A **digital signature** is basically a way to ensure that an electronic document (e-mail, spreadsheet, text file, etc.) is **authentic**. Authentic means that you know who created the document and you know that it has not been altered in any way since that person created it.

Digital signatures rely on certain types of **encryption** to ensure authentication. Encryption is the process of taking all the data that one computer is sending to another and encoding it into a form that only the other computer will be able to decode. Authentication is the process of verifying that information is coming from a trusted source. These two processes work hand in hand for digital signatures.

There are several ways to authenticate a person or information on a computer:

**Password** - The use of a user name and password provide the most common form of authentication. You enter your name and password when prompted by the computer. It checks the pair against a secure file to confirm. If either the name or password do not match, then you are not allowed further access.
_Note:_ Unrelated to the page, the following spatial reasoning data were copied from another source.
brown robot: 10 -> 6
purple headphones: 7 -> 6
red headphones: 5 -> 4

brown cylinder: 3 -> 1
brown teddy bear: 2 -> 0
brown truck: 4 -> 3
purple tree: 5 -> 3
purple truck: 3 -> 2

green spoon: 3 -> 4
**Checksum** - Probably one of the oldest methods of ensuring that data is correct, checksums also provide a form of authentication since an invalid checksum suggests that the data has been compromised in some fashion. A checksum is determined in one of two ways. Let's say the checksum of a packet is 1 byte long, which means it can have a maximum value of 255. If the sum of the other bytes in the packet is 255 or less, then the checksum contains that exact value. However, if the sum of the other bytes is more than 255, then the checksum is the remainder of the total value after it has been divided by 256. Look at this example:

- Byte 1 = 212
- Byte 2 = 232
- Byte 3 = 54
- Byte 4 = 135
- Byte 5 = 244
- Byte 6 = 15
- Byte 7 = 179
- Byte 8 = 80
**Total = 1151**. 1151 divided by 256 equals 4.496 (round to 4). Multiply 4 X 256 which equals 1024. 1151 minus 1024**equals checksum of 127**

**CRC (Cyclic Redundancy Check)** - CRCs are similar in concept to checksums but they use polynomial division to determine the value of the CRC, which is usually 16 or 32 bits in length. The good thing about CRC is that it is very accurate. If a single bit is incorrect, the CRC value will not match up. Both checksum and CRC are good for preventing random errors in transmission, but provide little protection from an intentional attack on your data. The encryption techniques below are much more secure.
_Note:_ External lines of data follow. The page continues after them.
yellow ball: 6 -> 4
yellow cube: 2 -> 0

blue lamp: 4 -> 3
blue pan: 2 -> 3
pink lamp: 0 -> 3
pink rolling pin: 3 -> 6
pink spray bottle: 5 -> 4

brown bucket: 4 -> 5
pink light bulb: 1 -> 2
**Private key encryption** -Private key means that each computer has a secret key (code) that it can use to encrypt a packet of information before it is sent over the network to the other computer. Private key requires that you know which computers will talk to each other and install the key on each one. Private key encryption is essentially the same as a secret code that the two computers must each know in order to decode the information. The code would provide the key to decoding the message. Think of it like this. You create a coded message to send to a friend where each letter is substituted by the letter that is second from it. So "A" becomes "C" and "B" becomes "D". You have already told a trusted friend that the code is "Shift by 2". Your friend gets the message and decodes it. Anyone else who sees the message will only see nonsense.

**Public key encryption** - Public key encryption uses a combination of a private key and a public key. The private key is known only to your computer while the public key is given by your computer to any computer that wants to communicate securely with it. To decode an encrypted message, a computer must use the public key provided by the originating computer and it's own private key.
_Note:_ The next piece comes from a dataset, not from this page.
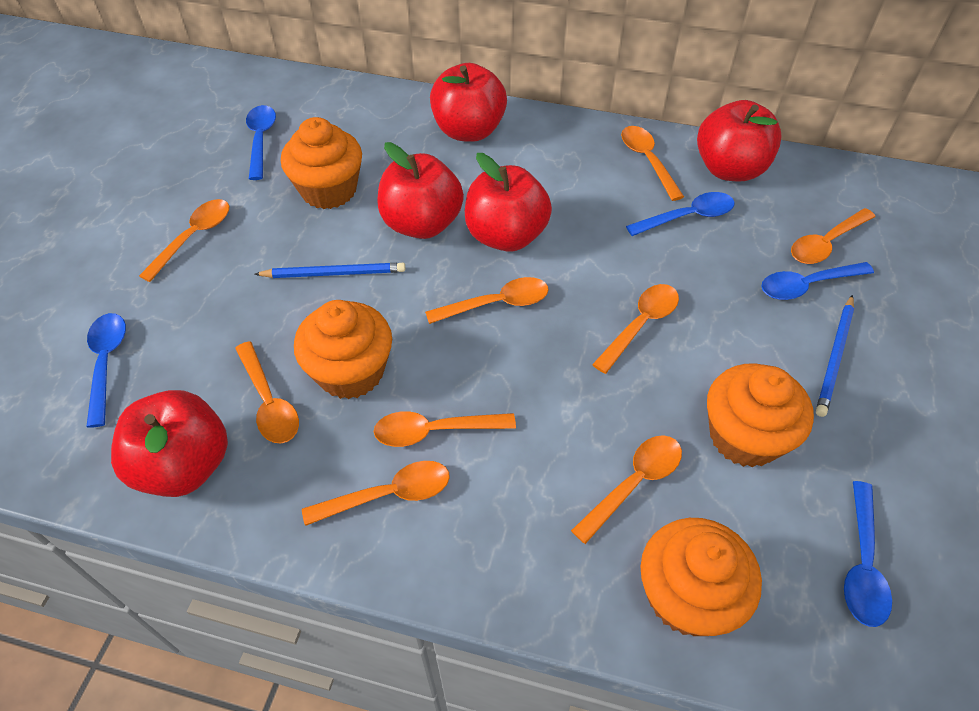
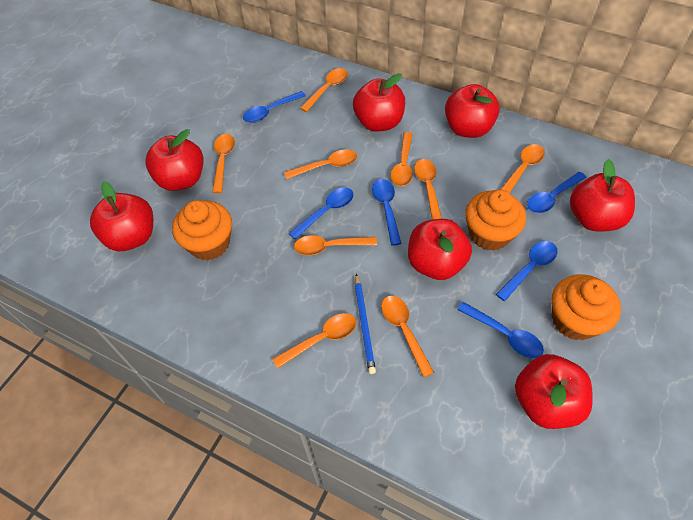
blue pencil: 2 -> 1
blue spoon: 5 -> 6
orange cupcake: 4 -> 3
red apple: 5 -> 7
The key is based on a hash value. This is a value that is computed from a base input number using a hashing algorithm. The important thing about a hash value is that it is nearly impossible to derive the original input number without knowing the data used to create the hash value. Here's a simple example:

Input number 10667Hashing Algorithm = Input # x 143Hash Value = 1525381You can see how hard it would be to determine that the value of 1525381 came from the multiplication of 10667 and 143. But if you knew that the multiplier was 143, then it would be very easy to calculate the value of 10667. Public key encryption is much more complex than this example but that is the basic idea. Public keys generally use complex algorithms and very large hash values for encrypting: 40-bit or even 128-bit numbers. A 128-bit number has a possible 2^{128} different combinations. That's as many combinations as there are water molecules in 2.7 million olympic size swimming pools. Even the tiniest water droplet you can image has billions and billions of water molecules in it!

**Digital certificates** - To implement public key encryption on a large scale, such as a secure Web server might need, requires a different approach. This is where digital certificates come in. A digital certificate is essentially a bit of information that says the Web server is trusted by an independent source known as a **Certificate Authority**. The Certificate Authority acts as the middleman that both computers trust. It confirms that each computer is in fact who they say they are and then provides the public keys of each computer to the other.

The **Digital Signature Standard (DSS)** is based on a type of public key encryption method that uses the **Digital Signature Algorithm (DSA)**. DSS is the format for digital signatures that has been endorsed by the US government. The DSA algorithm consists of a private key that only the originator of the document (signer) knows and a public key. The public key has four parts, which you can learn more about at this page.

Electronic payment could become the future of currency. Click here to learn how digital signatures could help secure the future of electronic payment.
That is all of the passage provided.